Es evidente que el régimen de La Habana vive en otra dimensión. Díaz-Canel quiere promover el gobierno electrónico y crear mecanismos informáticos para que la población pueda intercambiar con los funcionarios del Estado y gestionar con inmediatez sus problemas. Anunció la apertura de una web gubernamental y un canal en You Tube. Y pidió que todos los ministros abrieran cuentas en Twitter y fueran activos en las redes sociales.

“¿En qué país vive el Canelo? Una hora de internet en cualquier zona wifi cuesta un peso convertible y el internet de datos en los móviles, el más barato, cuesta 7 cuc. Él cree que la gente se va a gastar un tercio de su salario pa' chatear con ministros y funcionarios que nada resuelven. Es bobo o se hace. Si quiere interrelación con el pueblo, que los ministros se bajen de sus carros y sin avisar, caminen por las cuadras y se enteren de los problemas de la gente. Que hablen a ‘camisa quitá’, no esa tramoya que montan cada vez que un dirigente visita un lugar”, señala Camila, estudiante universitaria.

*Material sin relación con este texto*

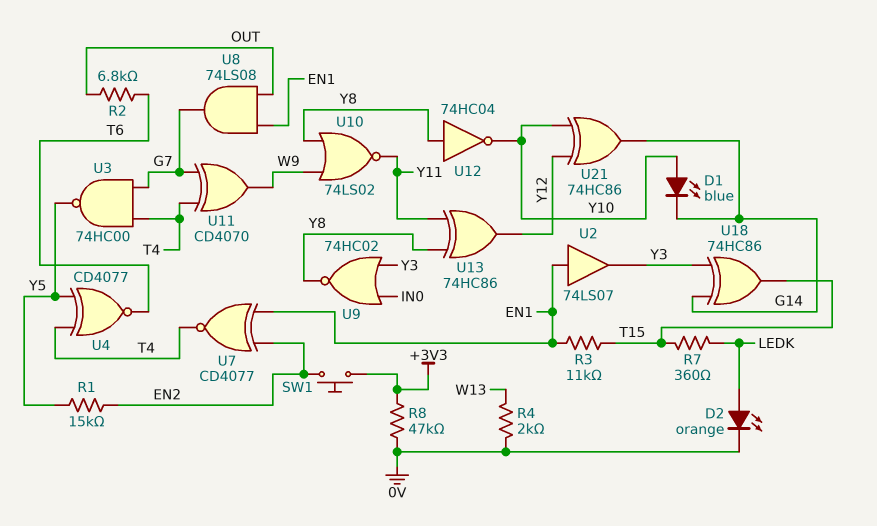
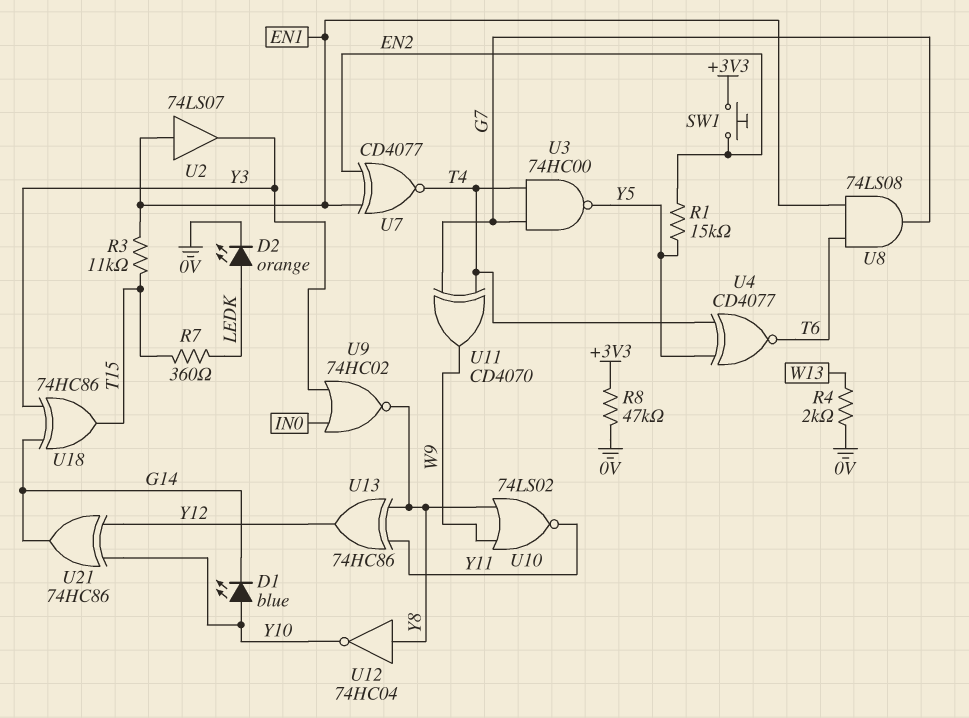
R2: 6.8k (OUT, T6) -> none
U8: AND 74LS08 (in EN1, in OUT, out G7) -> AND 74LS08 (in EN1, in T6, out G7)

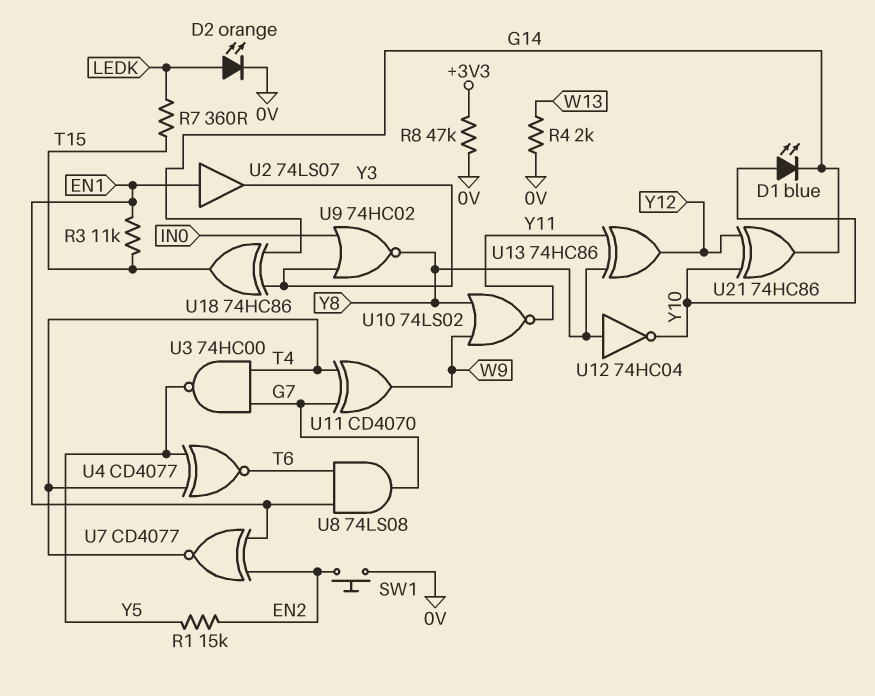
SW1: button (+3V3, EN2) -> button (0V, EN2)

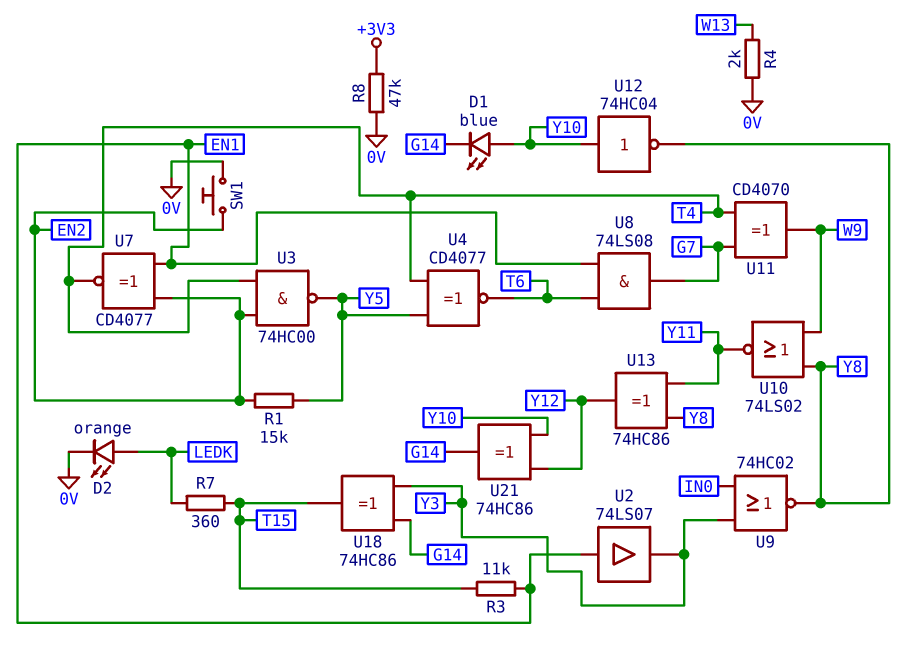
U3: NAND 74HC00 (in G7, in T4, out Y5) -> NAND 74HC00 (in EN2, in T4, out Y5)
U12: NOT 74HC04 (in Y8, out Y10) -> NOT 74HC04 (in Y10, out Y8)

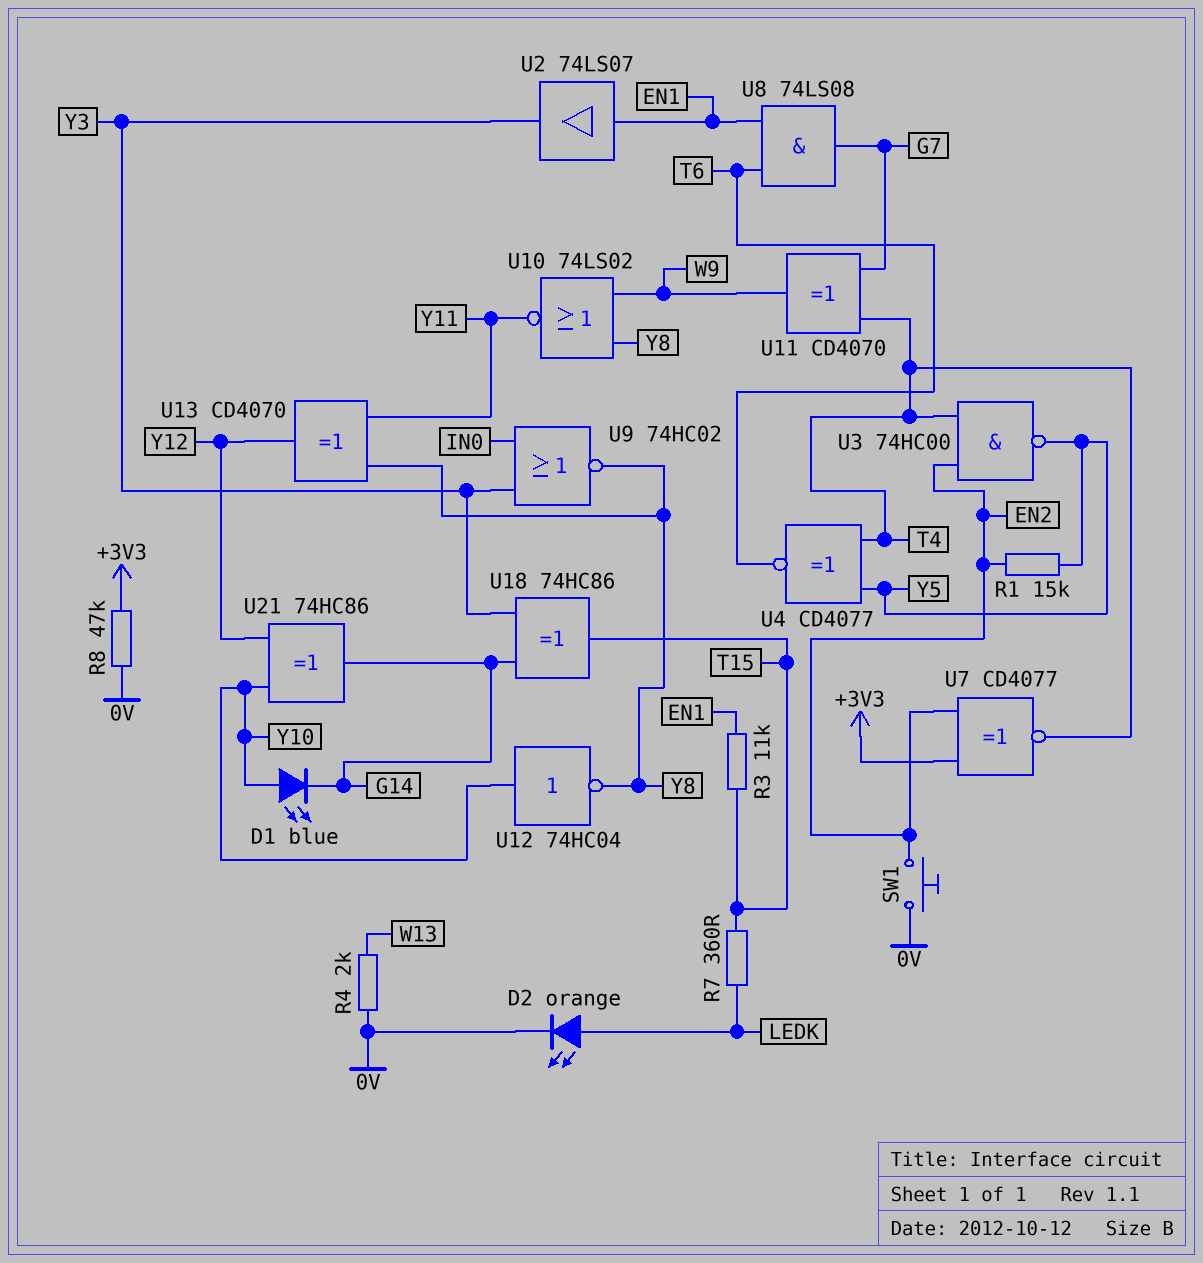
U7: XNOR CD4077 (in EN1, in EN2, out T4) -> XNOR CD4077 (in +3V3, in EN2, out T4)
U13: XOR 74HC86 (in Y8, in Y11, out Y12) -> XOR CD4070 (in Y8, in Y11, out Y12)

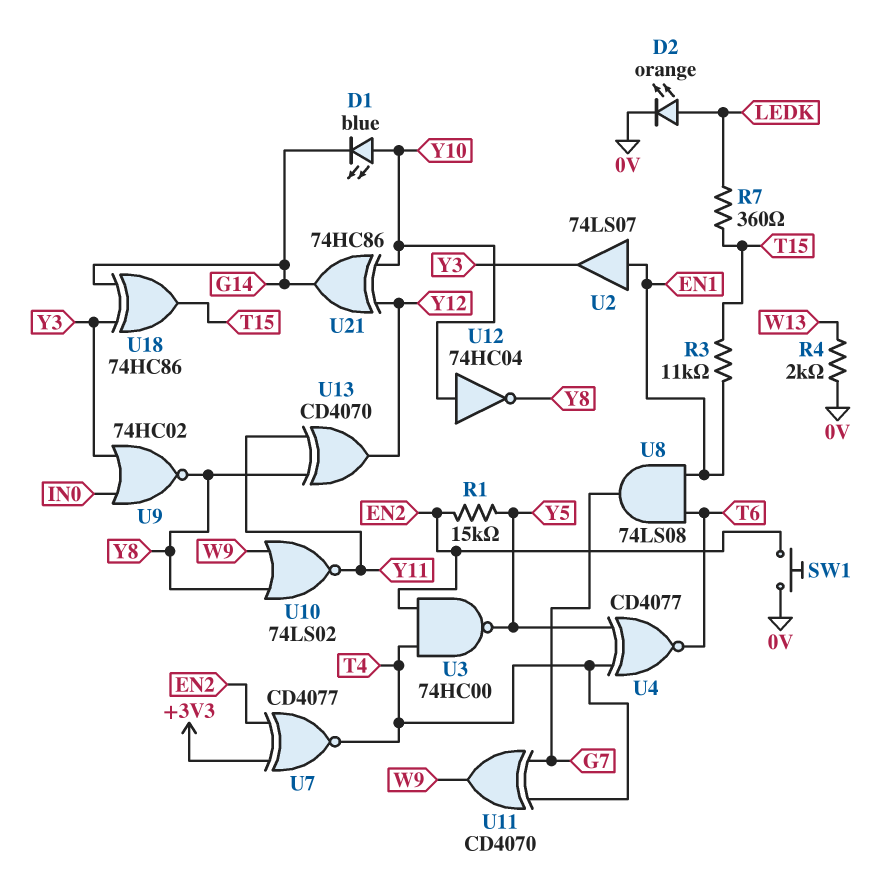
R8: 47k (+3V3, 0V) -> none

Lo peor de la Cuba del 2018 no es la escasez de pan y huevos, de que el precio de la carne de puerco sube sin parar o de lo difícil que es adquirir leche en polvo en las tiendas por divisas. No. Lo que más asusta es la falta de futuro. No hay soluciones a la vista.

Si usted recorre el barrio pobre y mayoritariamente negro de Los Sitios, en el corazón de La Habana, escuchará por las bocinas de los teléfonos móviles reguetón a toda mecha y observará el pasotismo habitual de los cubanos especialistas en el arte de la espera. Allí, entre casas en peligro de derrumbe y pregones callejeros, nació Yosvany Sierra Hernández, alias Chocolate MC, un reguetonero agresivo y desafiante que a pesar de los amagos de prohibiciones del Ministerio de Cultura y los medios estatales, se escucha abiertamente en toda la Isla.

Sin gastar un centavo en publicidad, Chocolate es más popular que Miguel Díaz-Canel. Es la Cuba que nadie entiende.